É impossível entender essa
questão olhando apenas para
quem sai da faculdade. É preciso
observar quem entra. Só assim
podemos perceber a tragédia educacional brasileira.
A tragédia vem, sem exagero,
do berço. Nossos estudantes não
foram bem alfabetizados e, por isso, nunca adquiriram o hábito da
leitura. Essa é uma das razões de
se manterem intelectualmente
capengas pela vida afora: não são
poucos os que não compreendem
o que lêem e têm dificuldades de
expressão. Todas as disciplinas,
inclusive a física, a química ou a
matemática, exigem as habilidades de leitura e escrita.
O que estou dizendo está em
números. Os dados oficiais mostram o seguinte: 94,66% dos alunos da terceira série do ensino
médio (você leu corretamente, caro leitor, 94,66%) demonstram
um nível de leitura inferior ao esperado.
Existem aqui gradações de
analfabetismo: há desde os que
não sabem ler até os que lêem,
mas entendem pouco. Daqueles
94,66% do ensino médio, 42%
têm um desempenho considerado
crítico ou muito crítico.
As crianças vêem as deficiências
se somarem em sua vida até a
adolescência. Não têm estímulo
de leitura na escola (sabemos que
uma minoria dos professores gosta de ler), são poucas as que desfrutam de creches de boa qualidade e de uma educação infantil de
bom nível. Na fase vital da alfabetização, é comum que estudem
em salas lotadas e tenham professores pouco qualificados. Tome-se
o exemplo de São Paulo, a cidade
mais rica do país, onde o aluno fica em sala de aula, em média, durante duas horas e meia por dia.
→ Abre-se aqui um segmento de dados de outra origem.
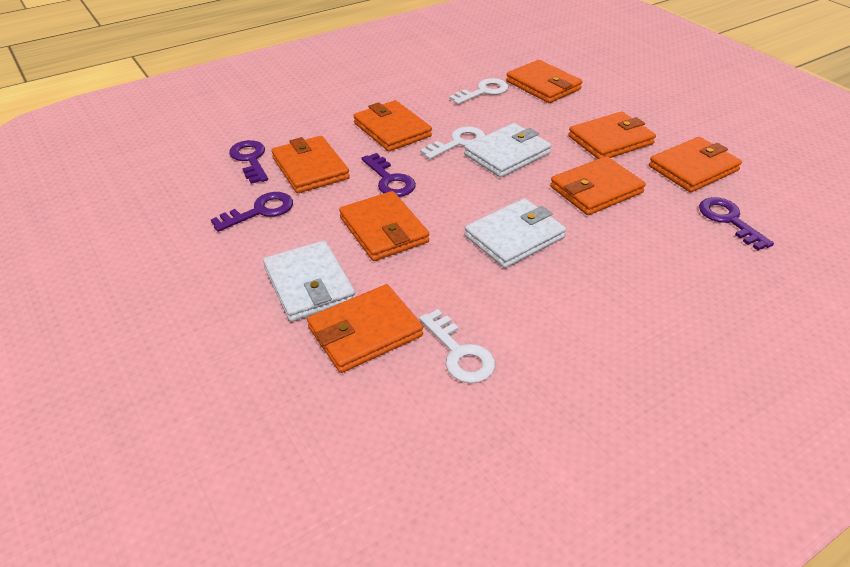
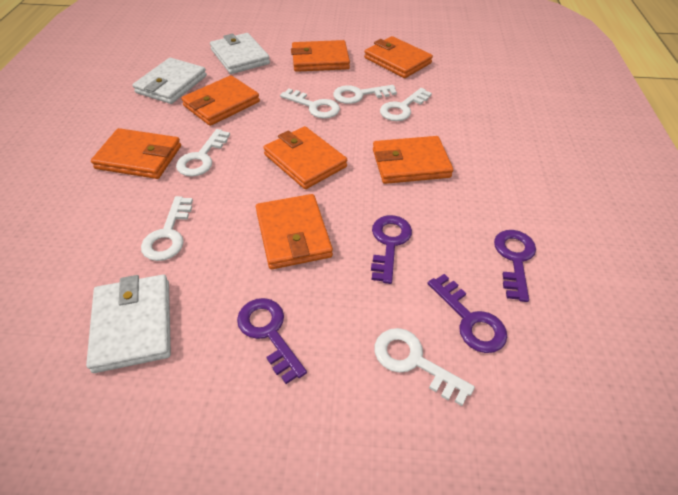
orange wallet: 8 -> 7
white key: 3 -> 6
Muitas escolas chegam a oferecer
até três turnos de dia.
Não existe mais reprovação (o
que é correto), mas quase nunca
são oferecidos programas de reforço consistentes. O que se imagina que possa resultar desse processo? Nada mais, nada menos
que o expressivo fracasso no teste
da OAB.
O mais perverso disso tudo é
que esses bacharéis reprovados no
exame da Ordem, ainda que paradoxalmente, são heróis. Sobreviveram à "seleção natural" da
escola pública, concluíram o ensino médio -provavelmente à noite, afinal, trabalham de dia- e
pagaram mensalidades durante
vários anos para estudar numa
faculdade particular.
O que acontece na OAB, portanto, não deveria espantar. É apenas a conseqüência de uma sucessão de omissões das famílias, da
comunidade e do poder público,
todos sócios numa verdadeira
tragédia educacional.
PS - Em seu mais recente filme,
intitulado "Quanto Vale ou É por
Quilo?", Sérgio Bianchi investe
contra as organizações não-governamentais, acusando-as de serem desonestas e de viverem da
miséria. Pode-se acusar a obra de
leviana devido à generalização.
Pode-se também acusar seu autor
de estar desinformado por não
perceber como grandes conquistas -queda da mortalidade infantil, preservação do ambiente
ou direitos das mulheres e dos trabalhadores, entre outras- se devem, em parte, a articulações comunitárias que acabaram por influenciar os governos. Apesar disso, o filme tem um lado positivo:
afinal, mostra que, no Brasil, há
empresas que fabricam cigarro e,
ainda assim, conseguem ganhar
selos de responsabilidade social, o
que é sinal de que existem células
cancerígenas no terceiro setor. Na
sua leviandade, o filme tem o mérito de provocar debates mais
qualificados sobre as novas estruturas de poder.